On the way down here to the VSTE conference, I had the chance to catch up on some of the podcasts in my queue that I never seem to get down to during the daily commute.

One that has been running around in my warped little mind since that drive was a discussion with historian James Burke on a program that’s new to me called Hardcore History.

I’ve been a fan of Burke’s work for many years, going back to his Connections series from the 70’s and 80’s and today with his Knowledge Web project.

At one point Burke discusses our current education system. He claims that we have a “medieval education system”, one where to be considered intelligent you must have a PhD declaring the narrowness of your knowledge.

But he’s not finished.

Learning all there is to know about a certain area of knowledge (chemistry so you can become a chemist, or physics or music, etc.) is all a plot to make life easier for teachers. In other words when you divide knowledge up into neat boxes, it makes it easier for teachers to grade.

You give a set of questions to a student and they have one correct answer. Charles II did what Charles II did and nothing else and if you get it right you pass the exam and you get whatever it is you get.

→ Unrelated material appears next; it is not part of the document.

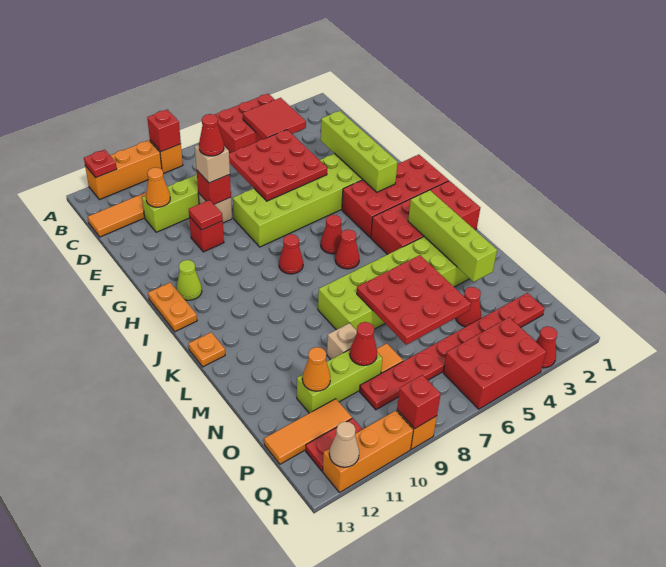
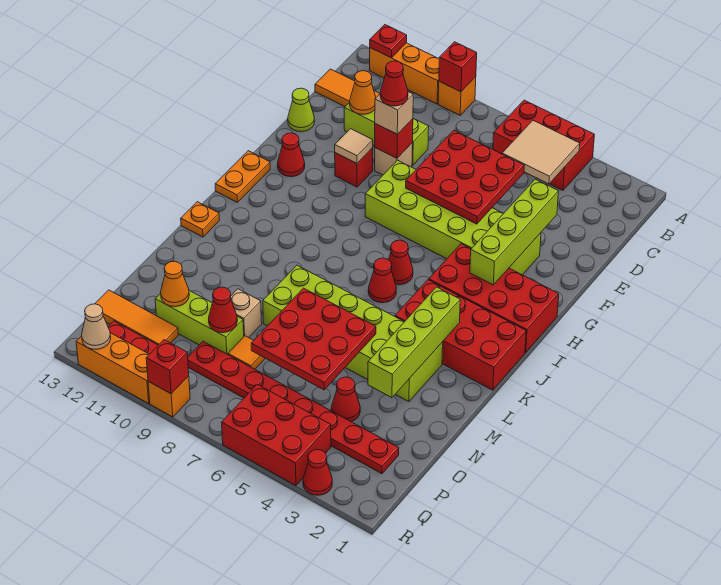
red tile B4:C5 level 2 -> tan tile B4:C5 level 2
red tile F10 level 2 -> tan tile F10 level 2
lime cone H12 level 1 -> lime cone E13 level 1
red cone I8 level 1 -> red cone G12 level 1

This is an anarchtic approach since that’s not how history happens, that’s not how life happens, that’s not how knowledge happens. It is all immensely interconnected and as you make your way through knowledge you pass in and out of many different disciplines, many different subjects, many different boxes.

I also love his perspective on the concept of the “dark ages”.

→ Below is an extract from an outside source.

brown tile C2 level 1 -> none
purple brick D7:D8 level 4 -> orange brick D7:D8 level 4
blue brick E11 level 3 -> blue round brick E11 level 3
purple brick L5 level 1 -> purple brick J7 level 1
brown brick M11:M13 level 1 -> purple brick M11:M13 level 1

One might argue that we’ve always lived in a dark age up until about 50 years ago since the vast majority of the population was illiterate. We could say that in many countries today where the literacy rate is very low people are living in a dark age.

The term “dark ages” is actually a misnomer since, for the people who had the knowledge, it wasn’t dark at all. For the people who didn’t [have the knowledge], they didn’t know they didn’t.

The “massive, world shaking events” we study for most of the historical record only happened to half a dozen people because the rest of them had lives that were nasty, brutish and short, and illiterate.

Burke and his host Dan Carlin have much more to say (and the quotes here are paraphrased) about the way we approach the study of history, and knowledge in general.

Well worth 45 minutes of your drive time.